Parallel accelerators are an extremely effective way to accelerate solutions that have inherent parallelism. Beyond the realm of graphics processing and games, whose highly parallel pixel-oriented operations spawned the first generations of GPUs, these applications tend to be high-value solutions such as simulation, engineering analysis, seismic processing, and medical, remote sensing and security-related imaging processing, to list a sample. GPGPU’s can offer multiple 1  –  2 decimal orders of magnitude of acceleration for the right problems, although most results are in the single order of magnitude range when compared to a modern multi-core base platform. The “gotcha” is that they are very difficult to program. Even with modern programming environments such as CUDA and Open-CL, these accelerators are difficult to program, and in most cases programmers must have an explicit understanding of the algorithm’s parallelism and an understanding of the GPU architectures. Additionally, the resultant code is not compatible with the x86 code portion of the application, complicating development and maintenance.

Xeon Phi, while less dense in its initial implementation and certainly with lower peak performance than competing products from AMD and NVIDIA, has one outstanding compensating characteristic that has the potential to change the balance of power in this segment — it is x86 compatible. This compatibility gives developers the ability to reuse an immense amount of existing software IP, commonality with existing development tool sets and a more rapid learning curve. x86 compatibility is not a magic wand, and in many cases the existing algorithms will have to be extensively re-structured to take advantage of the hardware parallelism, reducing the potential benefit of nominal code compatibility. But in other cases, code which has been written for nominal levels of parallelism such as that found on threaded applications written for conventional multicore architectures can be run on the Phi coprocessor simply by recompiling standard code new compiler directives. Intel has demonstrated modest (2.5x or greater performance gains over conventional multi-threaded code on 8 – 16 core Xeon systems) with these minimalist migration steps, and while not applicable to all applications, the combination of simple migration and even modest performance gains will be attractive to a wide swath of developers. The Phi toolset is also very friendly to OpenMP code, which is a common development model in the x86 HPC world, and Intel's compilers and development tools are mature and well-accepted. Interestingly, despite its relative immaturity, the Xeon Phi tops the most recent (November 2012) Green500 list, beating out competing systems based on AMD and NVIDIA for the flops/Watt crown, albeit with a very low performance configuration relative to the other systems. I expect rapid scaling of Xeon Phi performance results as the product matures and its community pushes its limits.

What Will Be The Impact Of Phi?

By introducing a widely available parallel accelerator solution with lower barriers to application migration, Intel can accelerate the adoption of explicit parallel coprocessors. Competitors AMD and NVIDIA will be under additional pressure to improve their development tools and will continue to push the performance frontiers of their products.

Eventually, possibly a couple of successive CPU generations down the road, we may see the MIC architecture wedded to the Xeon memory space via an extension of the QuickPath architecture, much the same way that the AMD Fusion architecture couple the GPU components in their integrated APUs.
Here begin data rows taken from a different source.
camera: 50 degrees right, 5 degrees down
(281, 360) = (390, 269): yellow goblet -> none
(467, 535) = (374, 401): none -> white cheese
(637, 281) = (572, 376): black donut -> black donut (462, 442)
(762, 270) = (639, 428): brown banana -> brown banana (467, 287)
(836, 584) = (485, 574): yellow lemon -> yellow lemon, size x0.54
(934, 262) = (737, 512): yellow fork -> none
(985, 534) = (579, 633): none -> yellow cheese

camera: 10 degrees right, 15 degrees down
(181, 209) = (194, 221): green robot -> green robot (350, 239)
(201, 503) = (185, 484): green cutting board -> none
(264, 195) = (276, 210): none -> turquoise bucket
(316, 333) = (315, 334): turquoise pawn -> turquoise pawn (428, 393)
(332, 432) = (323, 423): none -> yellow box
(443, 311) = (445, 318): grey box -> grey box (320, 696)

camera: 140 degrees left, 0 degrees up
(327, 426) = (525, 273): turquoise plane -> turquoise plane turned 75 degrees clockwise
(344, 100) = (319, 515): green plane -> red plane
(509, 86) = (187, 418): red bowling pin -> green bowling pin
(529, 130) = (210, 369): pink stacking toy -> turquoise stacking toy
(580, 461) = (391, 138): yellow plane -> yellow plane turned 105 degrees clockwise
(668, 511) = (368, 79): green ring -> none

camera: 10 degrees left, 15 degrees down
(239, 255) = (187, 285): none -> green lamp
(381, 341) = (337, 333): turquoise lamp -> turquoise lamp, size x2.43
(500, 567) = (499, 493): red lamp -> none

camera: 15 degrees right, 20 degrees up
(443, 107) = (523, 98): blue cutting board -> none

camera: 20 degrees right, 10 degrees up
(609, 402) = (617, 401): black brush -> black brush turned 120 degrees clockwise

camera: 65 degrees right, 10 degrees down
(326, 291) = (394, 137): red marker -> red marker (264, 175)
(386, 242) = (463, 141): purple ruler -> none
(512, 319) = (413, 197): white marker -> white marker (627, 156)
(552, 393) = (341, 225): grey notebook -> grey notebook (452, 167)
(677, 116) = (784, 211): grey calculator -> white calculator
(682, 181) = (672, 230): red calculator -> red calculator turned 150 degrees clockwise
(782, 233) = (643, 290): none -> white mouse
On the way, Intel will introduce more scalable MIC products, and their immense leverage with their OEM partners will ensure the rapid development of a robust MIC ecosystem in terms of tools, supported ISV solutions and trained developers.

The key takeaway for Xeon Phi is that Intel has permanently changed the dynamics of the attached parallel accelerator segment with this introduction, moving it from a niche to emerging mainstream, even as we look for more mature products in the future. Developers and users benefit from a step-function in performance on a wide range of ISV applications over the next 12 – 18 months. Competitors need to stop taking refuge in their current performance advantage and market share and adapt to the reality of the world’s largest semiconductor company putting its very large foot down in their core market.